Multivariable analyses were then conducted using logistic regression analyses. First, respondents with SUDs with and without any lifetime history of incarceration were compared with one logistic regression analysis including only independent variables found to be notably different between groups in bivariate analyses (d > .3 or OR < .5 or OR > 1.5). Simultaneous entry of independent variables was used in the regression analysis. Then, two separate other logistic regression analyses were conducted to identify variables that were associated with utilization of any SUD treatment (i.e., alcohol or drug use disorder treatment). These logistic regressions were conducted separately because we theorized there would be different factors identified for each group, we had slightly different independent variables for each group, and incorporating all variables into one factorial model may be overcomplex when there is adequate statistical power for separate main effect analyses. However, in both analyses, background characteristics and SUDs were entered as independent variables; a backward stepwise entry method was used for the independent variables to retain only those variables significant at the p < .05 level. Regression analyses were conducted separately for respondents with SUDs with and without any lifetime incarceration. For all analyses, poststratification weights were applied and SAS/STAT version 9.4 was used.

Results

Among the total NESARC sample who responded to the incarceration question (n = 36,121), a weighted 10.6% reported a history of incarceration.

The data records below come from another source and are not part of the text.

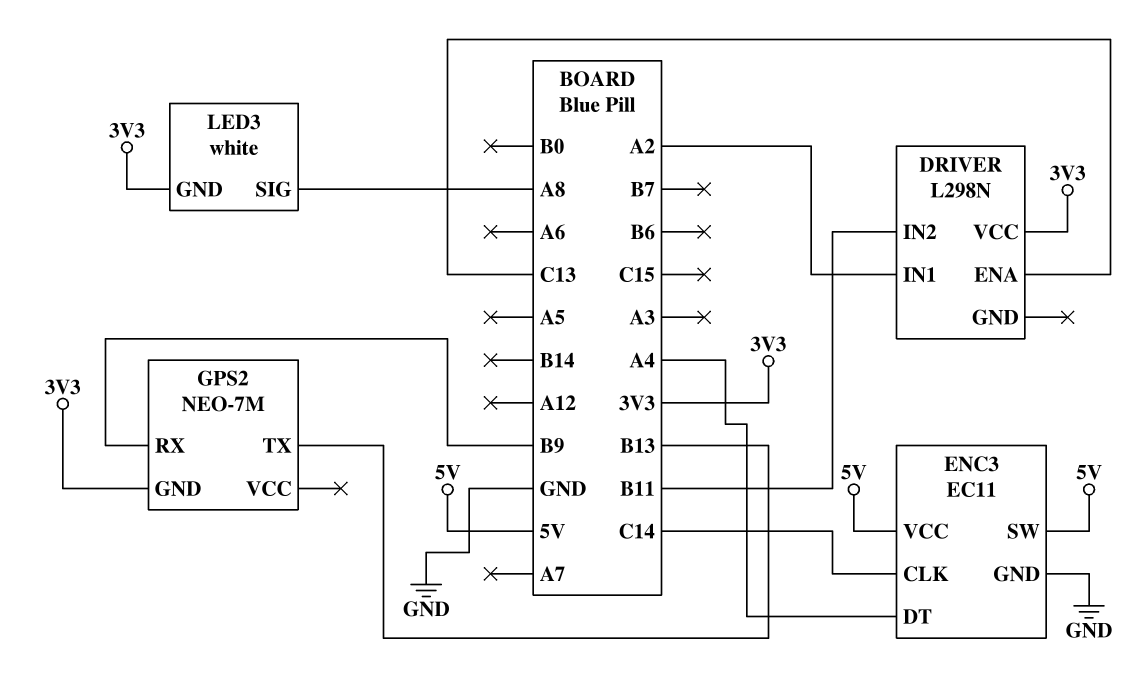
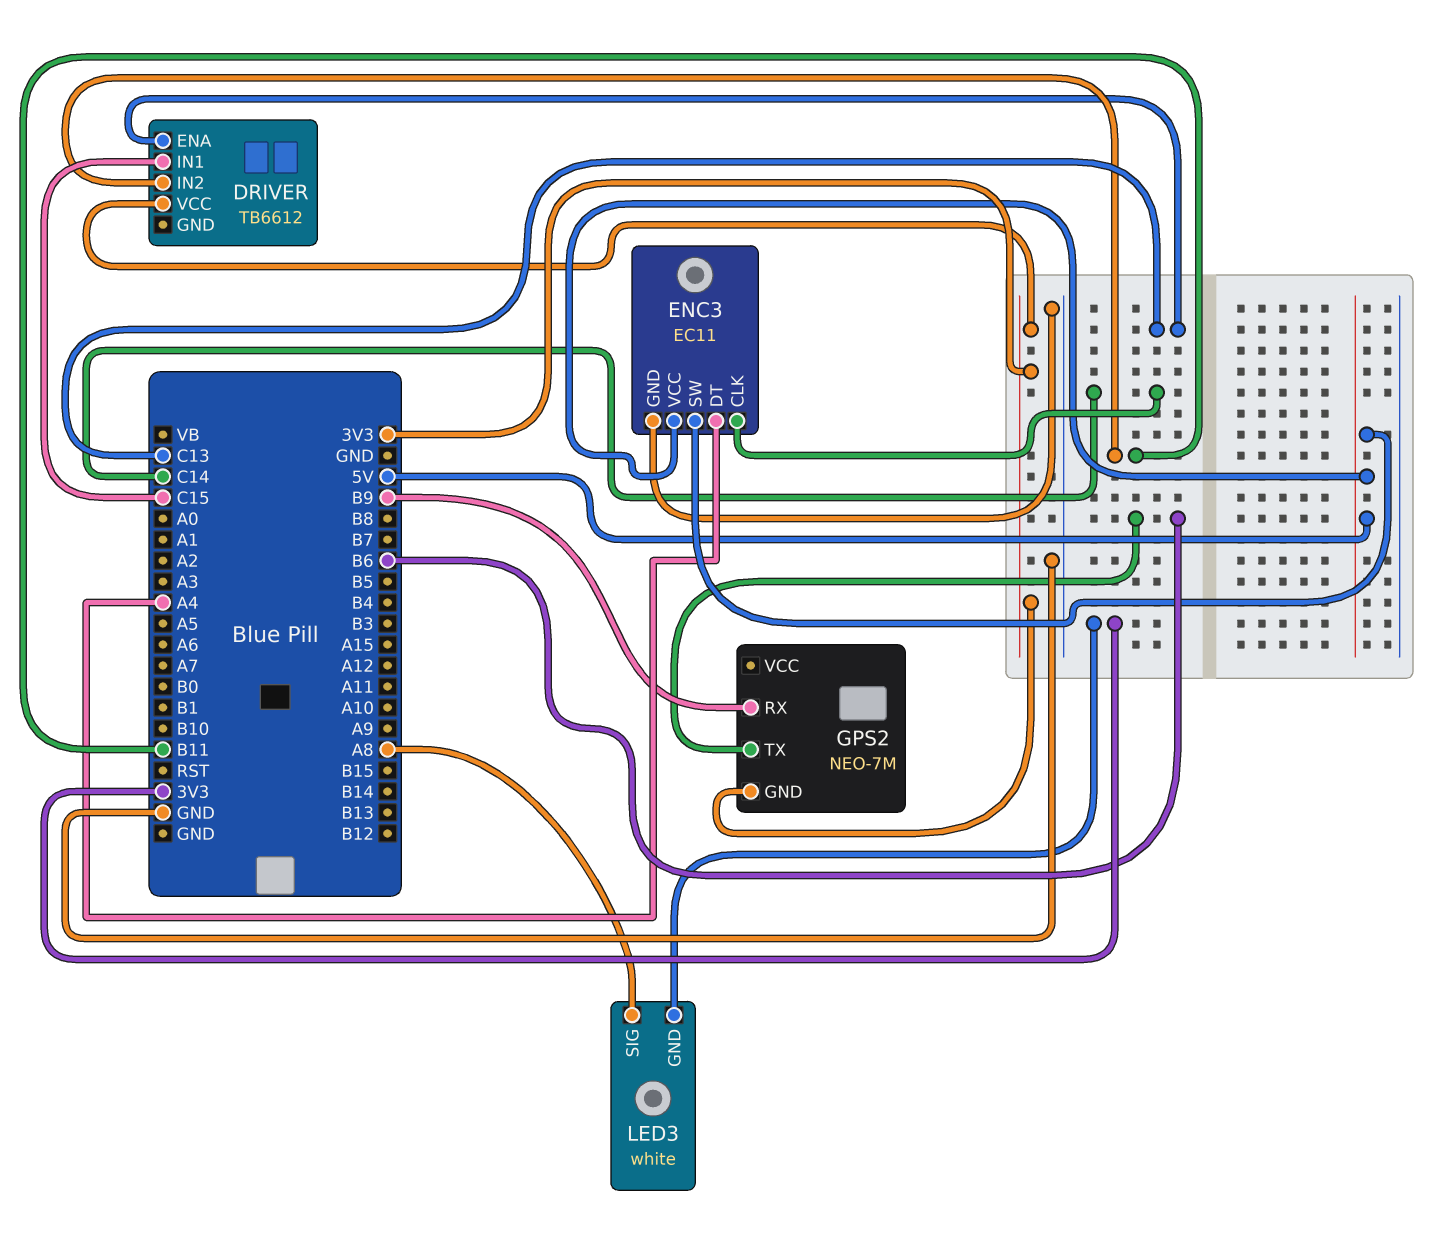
DRIVER: L298N -> TB6612
DRIVER pin IN1: A2 -> C15
GPS2 pin TX: B13 -> B6

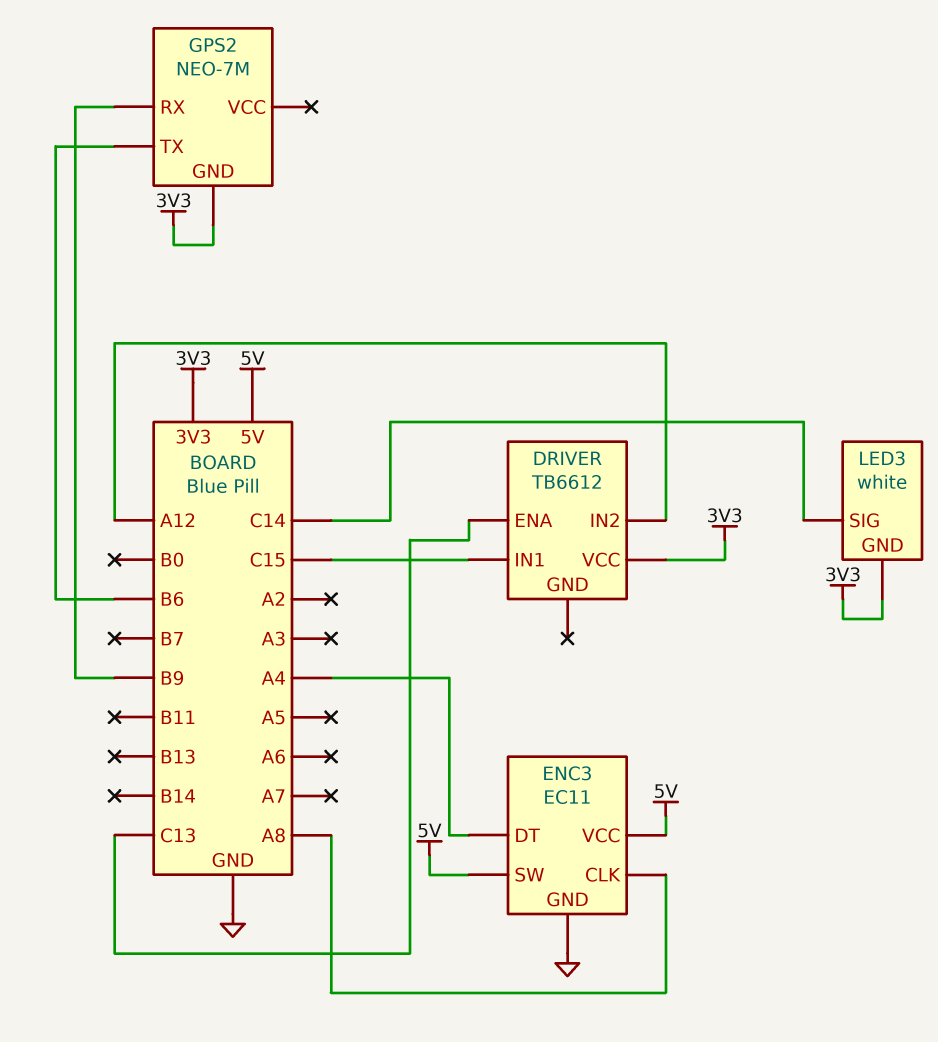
DRIVER pin IN2: B11 -> A12
ENC3 pin CLK: C14 -> A8
LED3 pin SIG: A8 -> C14

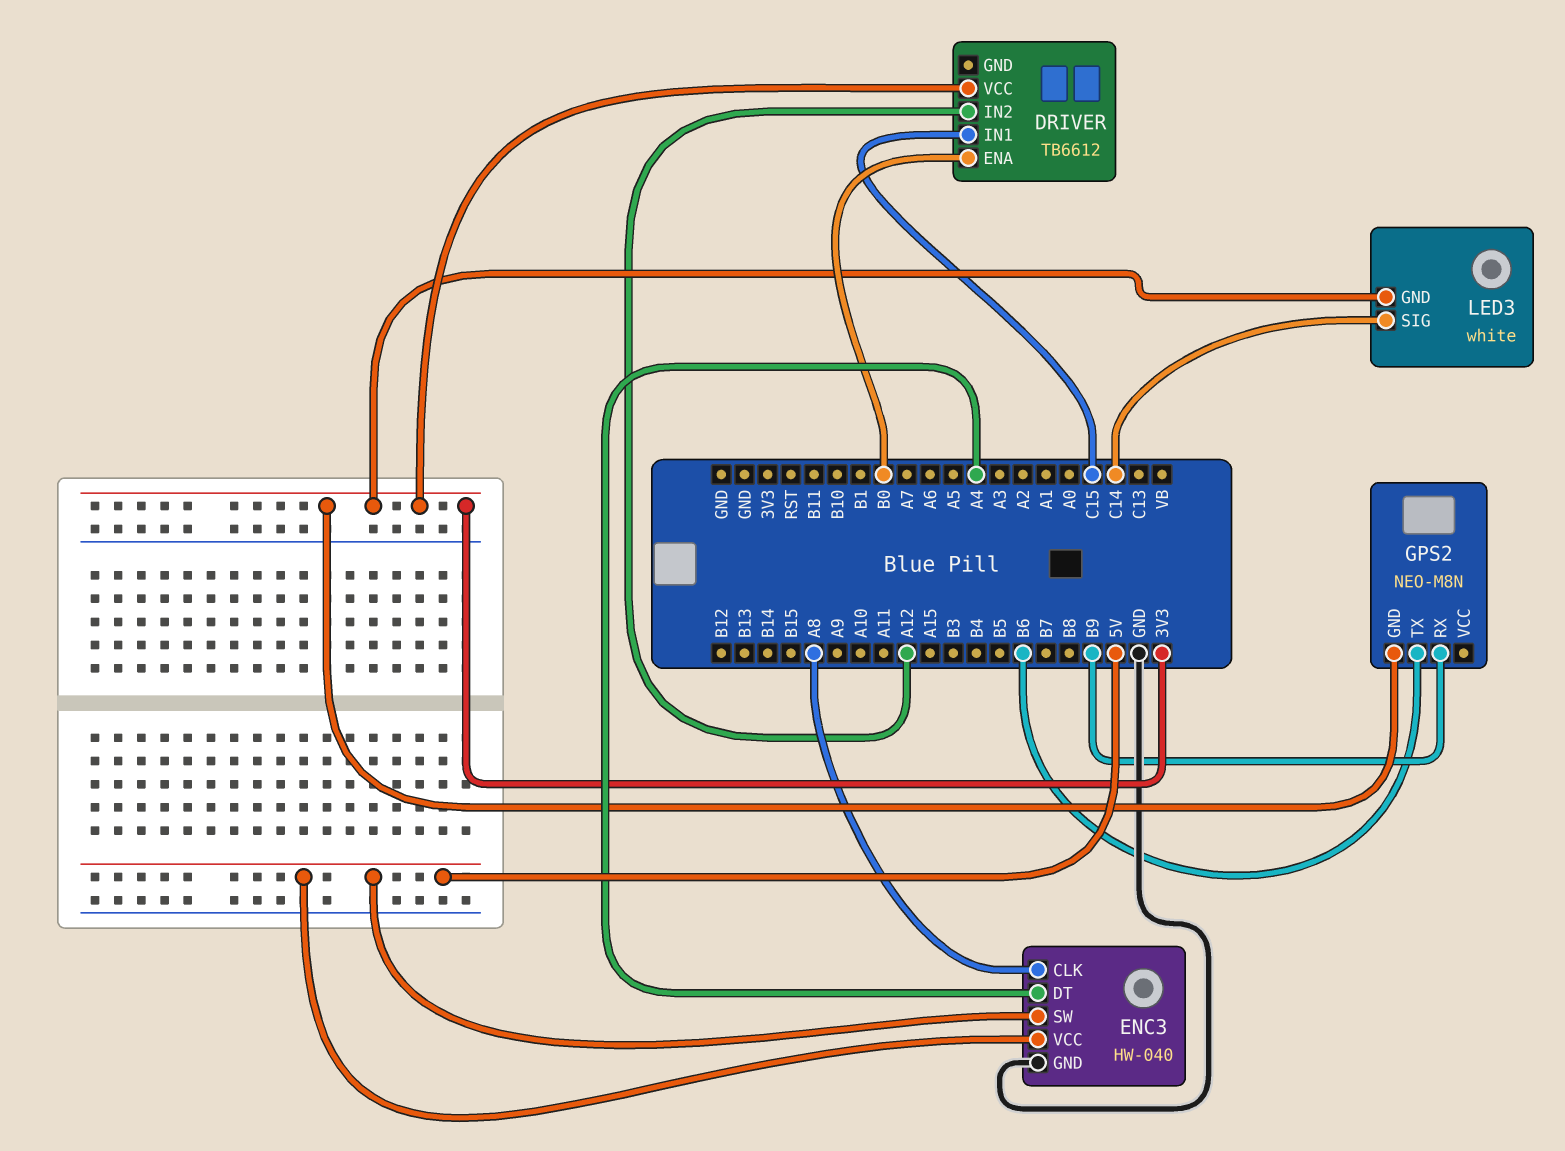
DRIVER pin ENA: C13 -> B0
ENC3: EC11 -> HW-040
GPS2: NEO-7M -> NEO-M8N

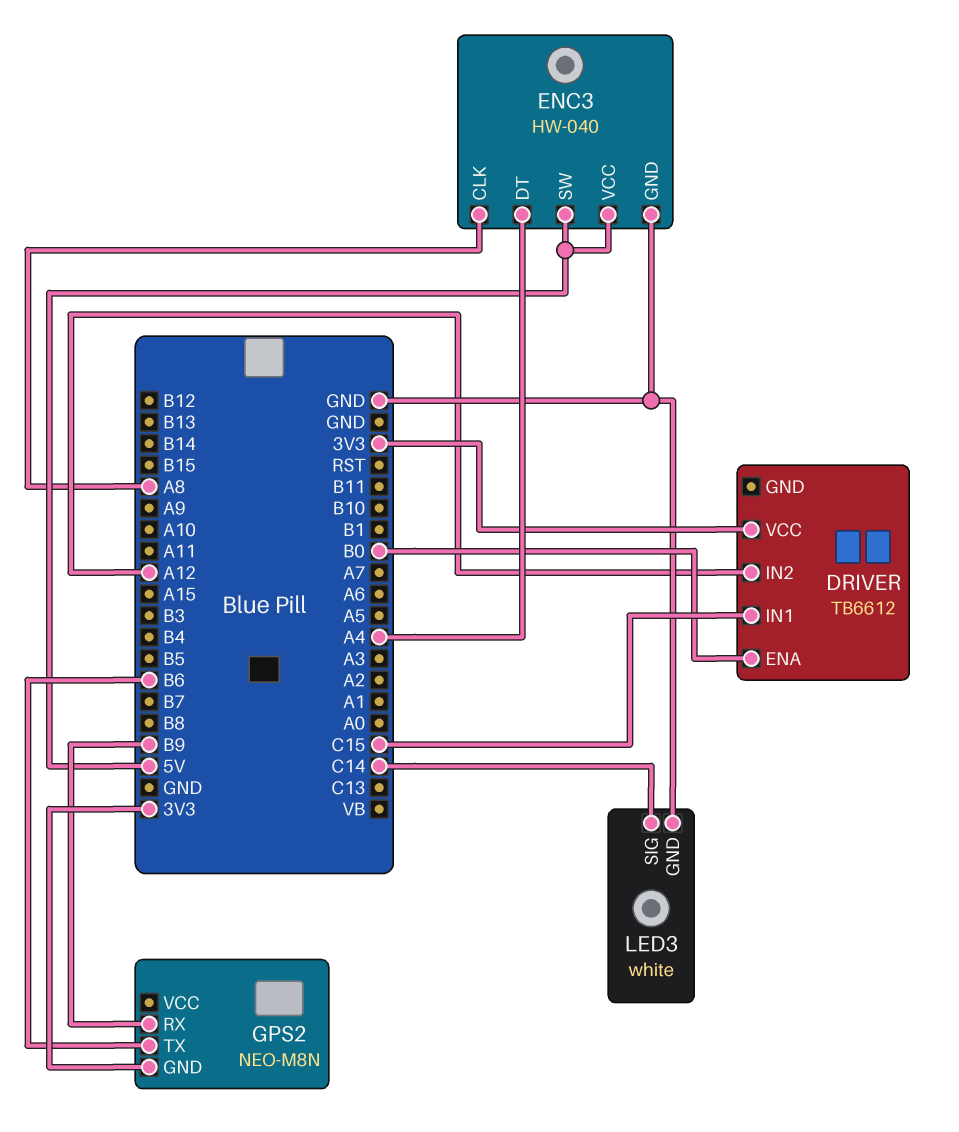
LED3 pin GND: 3V3 -> GND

Among the 10,853 U.S. adult respondents with a lifetime SUD, 2670 (weighted 22.42%) reported a history of incarceration and a weighted 77.58% reported no history of incarceration. Respondents with a lifetime SUD and history of incarceration reported a mean total of 303.26 days incarcerated (sd = 15.75).

Table 1 shows bivariate differences in background characteristics between respondents with SUDs who did and did not have any history of incarceration. Among notable differences (d > .3 or OR < .5 or OR > 1.5), respondents with SUDs who had a history of incarceration were more likely to be male, to be a veteran, to have lower income, and to have been homeless than those with SUDs and no history of incarceration. Respondents with SUDs and an incarceration history were also more likely to have Medicaid and less likely to have private insurance than respondents with SUDs with no incarceration history.

Table 1 Background characteristics of U.S. adults with substance use disorders with and without histories of incarceration

Table 2 details the rates of lifetime SUD diagnoses between the two groups. In bivariate comparisons, respondents with SUDs and a history of incarceration had much higher rates of almost all SUDs, but especially heroin, inhalants, hallucinogens, and cocaine than those with SUDs and no history of incarceration (all OR > 3.0). Respondents with SUDs and an incarceration history were also more likely to have used any SUD treatment for alcohol and drugs, including self-help group treatment, inpatient treatment, outpatient treatment, and emergency room services than their counterparts with no incarceration history (37% vs. 11% for any alcohol use disorder treatment, 18% vs. 4% for any drug use disorder treatment). Among respondents with alcohol use disorder and no incarceration (n = 7549), 11.5% had used any alcohol use disorder treatment compared to 39.6% who used any alcohol use disorder treatment among respondents with alcohol use disorder and a history of incarceration (n = 2386). Among respondents with drug use disorder and no incarceration (n = 2176), 14.9% had used any drug use disorder treatment compared to 31.4% who had used any drug use disorder treatment among those with drug use disorder and history of incarceration (n = 1340). Among respondents who used any SUD treatment, irrespective of incarceration history, the majority used self-help group treatment for both alcohol and drug use disorders.

Table 2 Rates of substance use disorders and substance use disorder treatment among U.S. adults with substance use disorders with and without histories of incarceration

Multivariable analyses were then conducted to compare respondents with SUDs with and without history of incarceration including only notable differences in bivariate analyses (d > .3 or OR < .5 or OR > 1.5). As shown in Table 3, respondents with SUDs and a history of incarceration were significantly more likely to be male, to have Medicaid coverage, and to have experienced homelessness compared to those with SUDs and no history of incarceration. Respondents also had lower income and were less likely to have private health insurance. In terms of SUDs and SUD treatment, respondents with SUDs and a history of incarceration were significantly more likely to have tobacco use, cannabis use, cocaine use, and other stimulant use disorders and more likely to have used any alcohol and drug use disorder treatment than respondents with SUDs and no history of incarceration.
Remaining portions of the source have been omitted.